Baidyanath Dham, one of the four shrines of Nepal, is a shrine of Shiva located in Achham District in the confluence of the Budhi Ganga and Saraswati rivers in Achham district. The shrine has a school to teach Ved called Ved Bidyashram. In 2020, the government allocated NPR 2 million for Baidyanath Dham to upgrade Ved Bidyashram.

== Education ==
According to the census of 2021, Sudurpashchim's literacy rate is 76.2%. 83.6% of males and 69.4% of females are literate.
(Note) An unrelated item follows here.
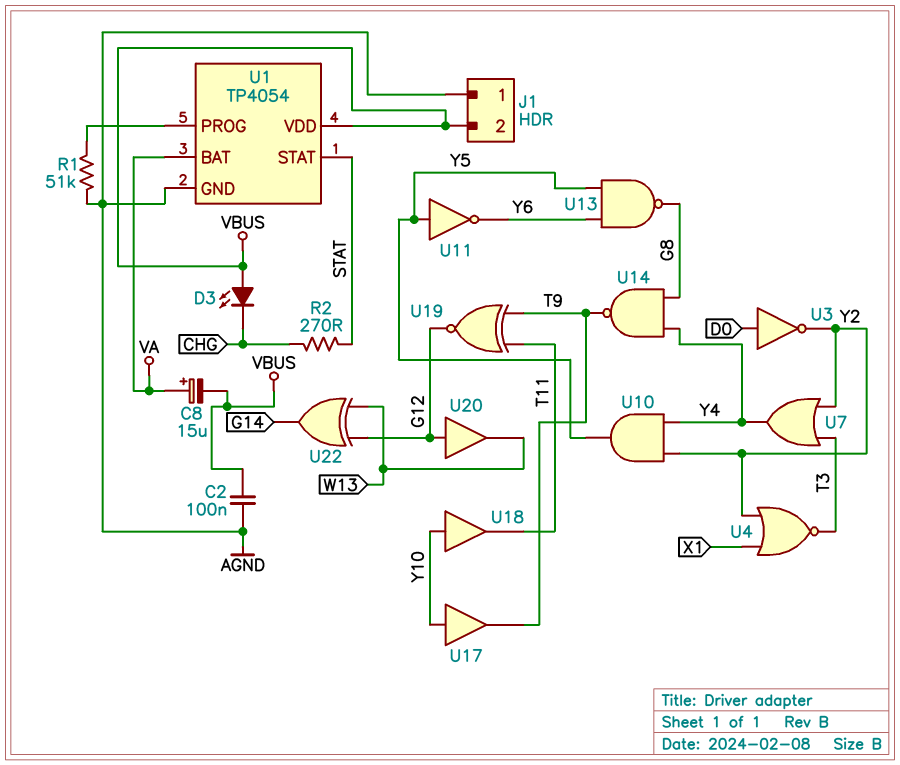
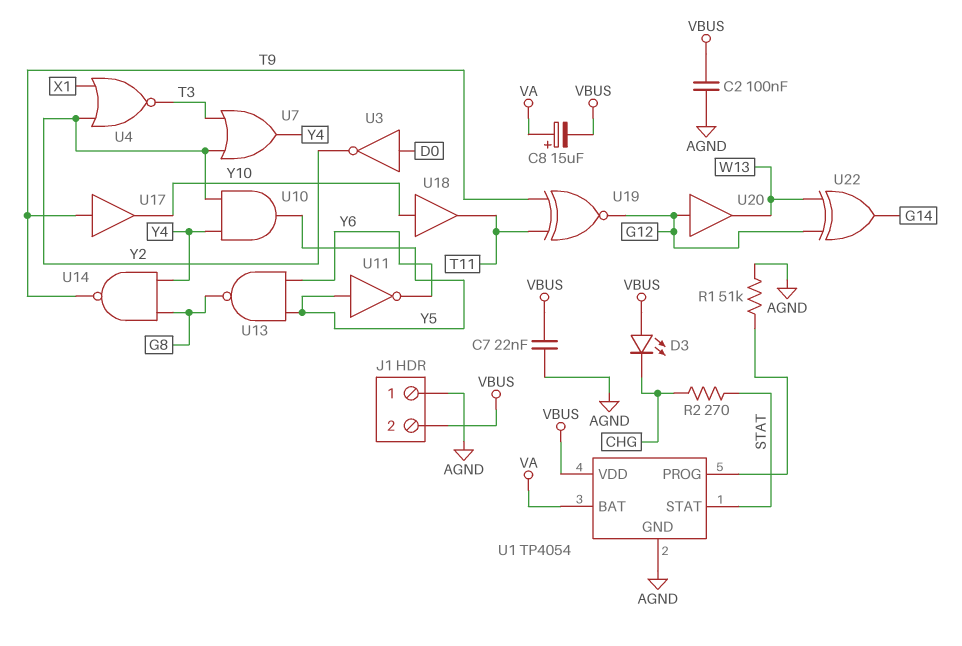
C7: none -> 22nF (AGND, VBUS)
U17: buffer (in Y10, out T9) -> buffer (in T9, out Y10)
Sudurpaschim University is a university in Nepal, located in Mahendranagar, Kanchanpur. It was established in August 2010 (2067 BS) by the Act of the Constituent Assembly by the Government of Nepal. It came into operation in 2011, after the appointment of the university officials. Additionally, the Agriculture Dean and branch is served in Tikapur. Prime Minister of Nepal serves as the Chancellor of the university.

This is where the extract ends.